Until the dental practice offers some sort of flossing amnesty I am never going to be able to set the record straight. So I lie there squirming in the reclining chair as the goggle-eyed hygienist makes me put on goggles too and then starts with the ‘Have you been flossing?’

She knows. She knows I haven’t been flossing. At her mercy as she pokes around, I say: ‘U-huh, ’ay ’ave ’in ’oshing ’esh.’

She straightens up, takes her implements out of my mouth and says: ‘What have you been using?’


‘What sort of floss? Tape or normal?’

It’s a trap, of course. But I’m ready.

‘Actually,’ I say, ‘I got myself one of those flossing machines.’

That’s not a lie. I did buy one for £39.99 in Boots. I used it once every couple of weeks for about three months until the battery ran out.

‘Hmm. Open.’

‘Yah, ich rarree gurr…’

‘Really?’ she says, switching on the screechy thing and starting to chip. ‘There’s a bit of build-up here…’

‘Wah I rarree har ’een ’eying haarr…’

‘Have you?’ she shouts above the din. ‘Can you remember what model this flossing machine of yours is? Is it the Braun Oxyjet? Or the Oral B Triumph 5000?’

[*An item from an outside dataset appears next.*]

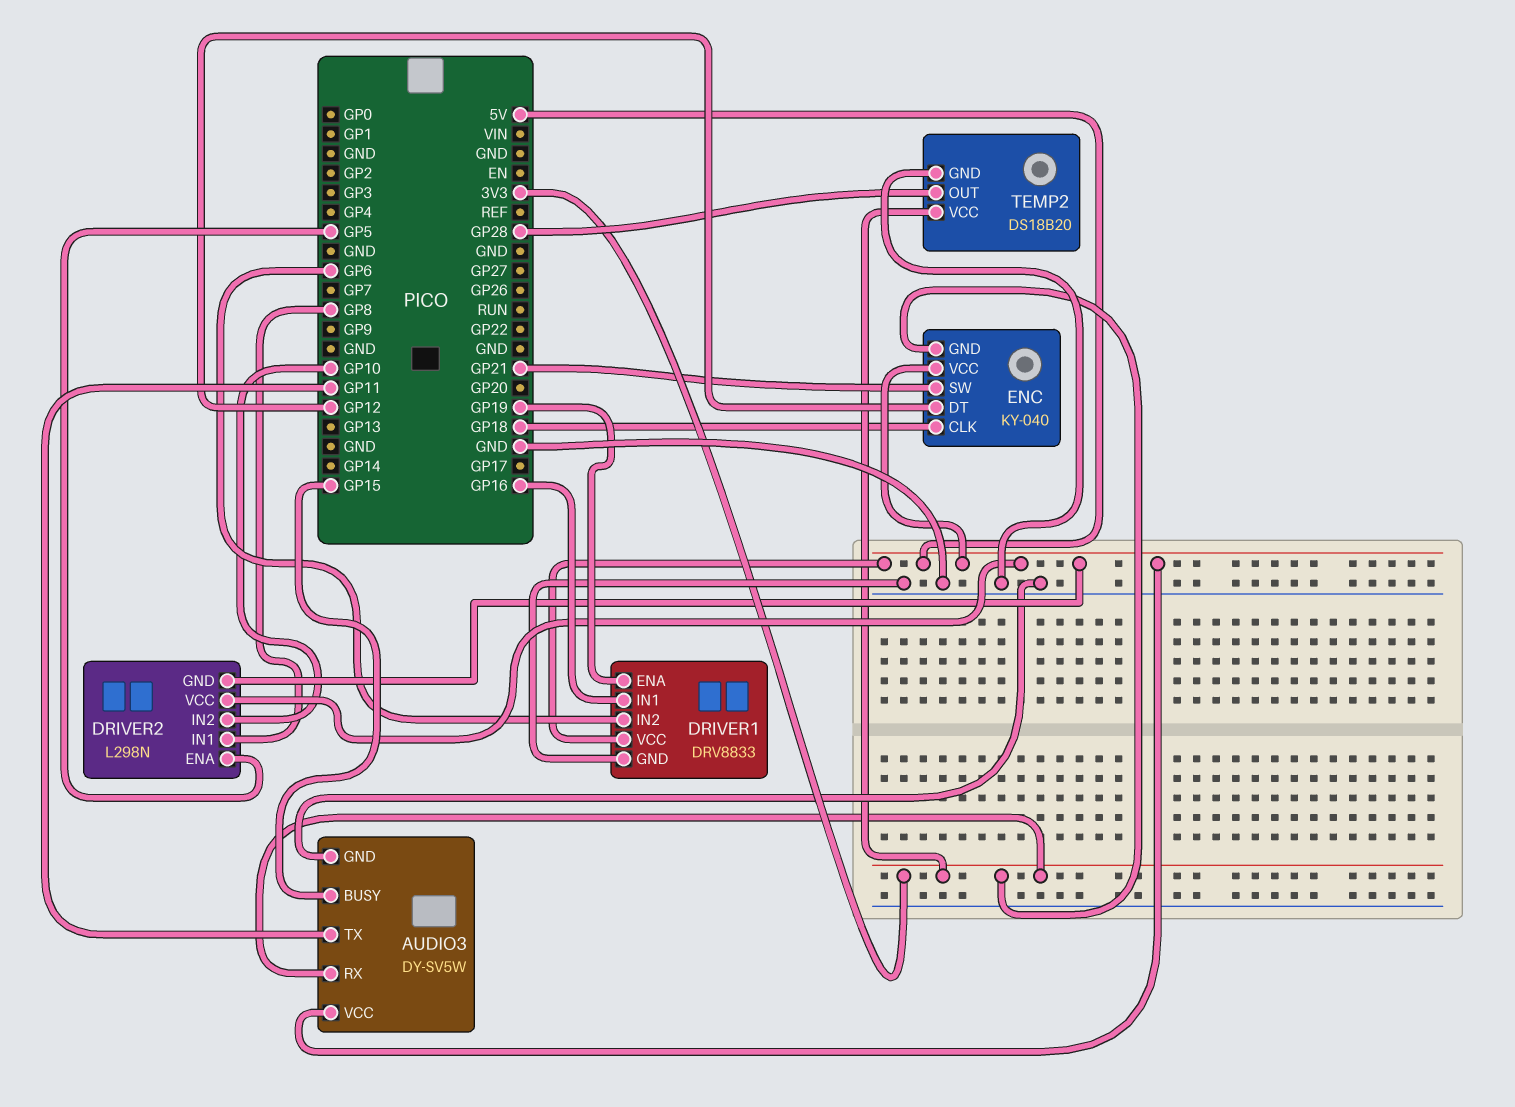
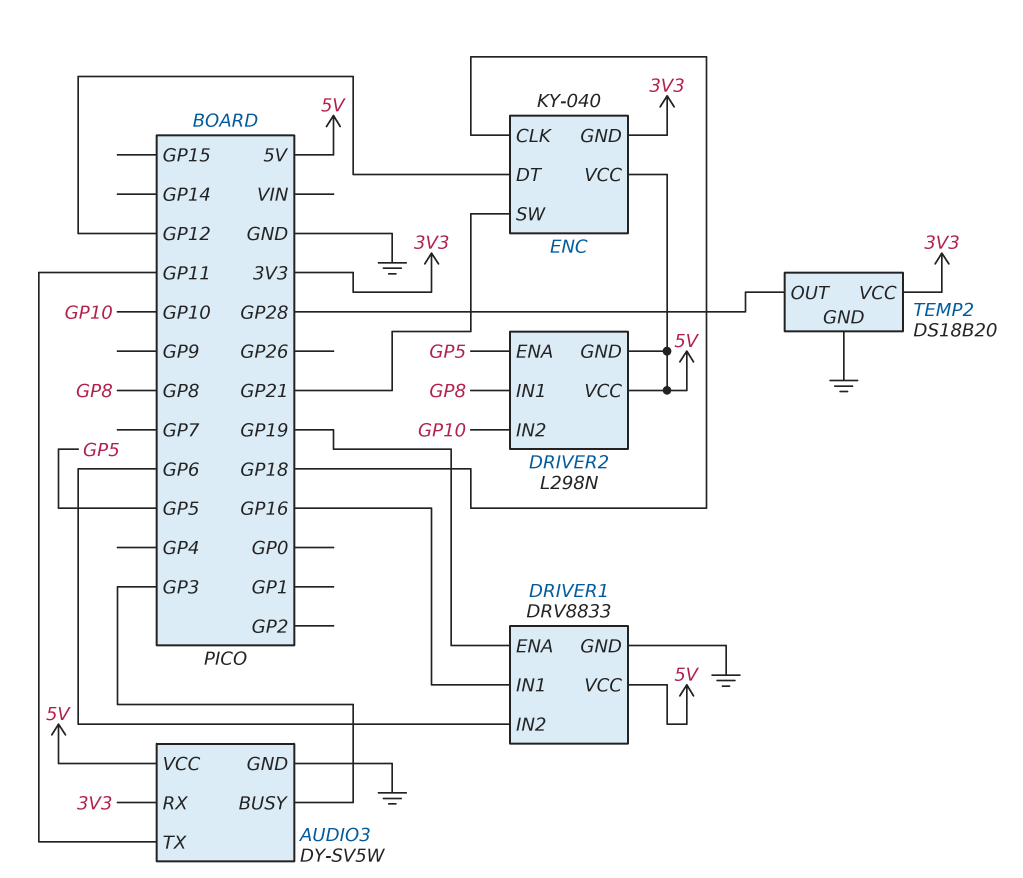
AUDIO3 pin BUSY: GP15 -> GP3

‘Arrrrrr ah hhink itsh ar ’aaaun…’

Please god, let me spit. She won’t let me spit. I’m going to choke. She’s going to let me choke to death unless I tell her the truth.

The suction pipe gurgles, the pneumatic tartar-chipping machine screams, the water sprays, the pieces of rock-hard tartar fly out of my mouth and round the room at 150 mph, my jaws lock, my eyes stream, the goggles fog up and at the very second I am convinced of my imminent death by scale and polish, she barks, ‘Rinse!’ and I collapse on to the plastic cup of green-tinted water gasping for breath.

This is what always happens. And so on the morning of my latest appointment I ring and say I am feeling sick so must cancel. It is not a lie. I am a fugitive from flossing on the run from dental justice. It is not an easy life, and many people would choose to turn themselves in. But for now, at least, I live to not floss another day.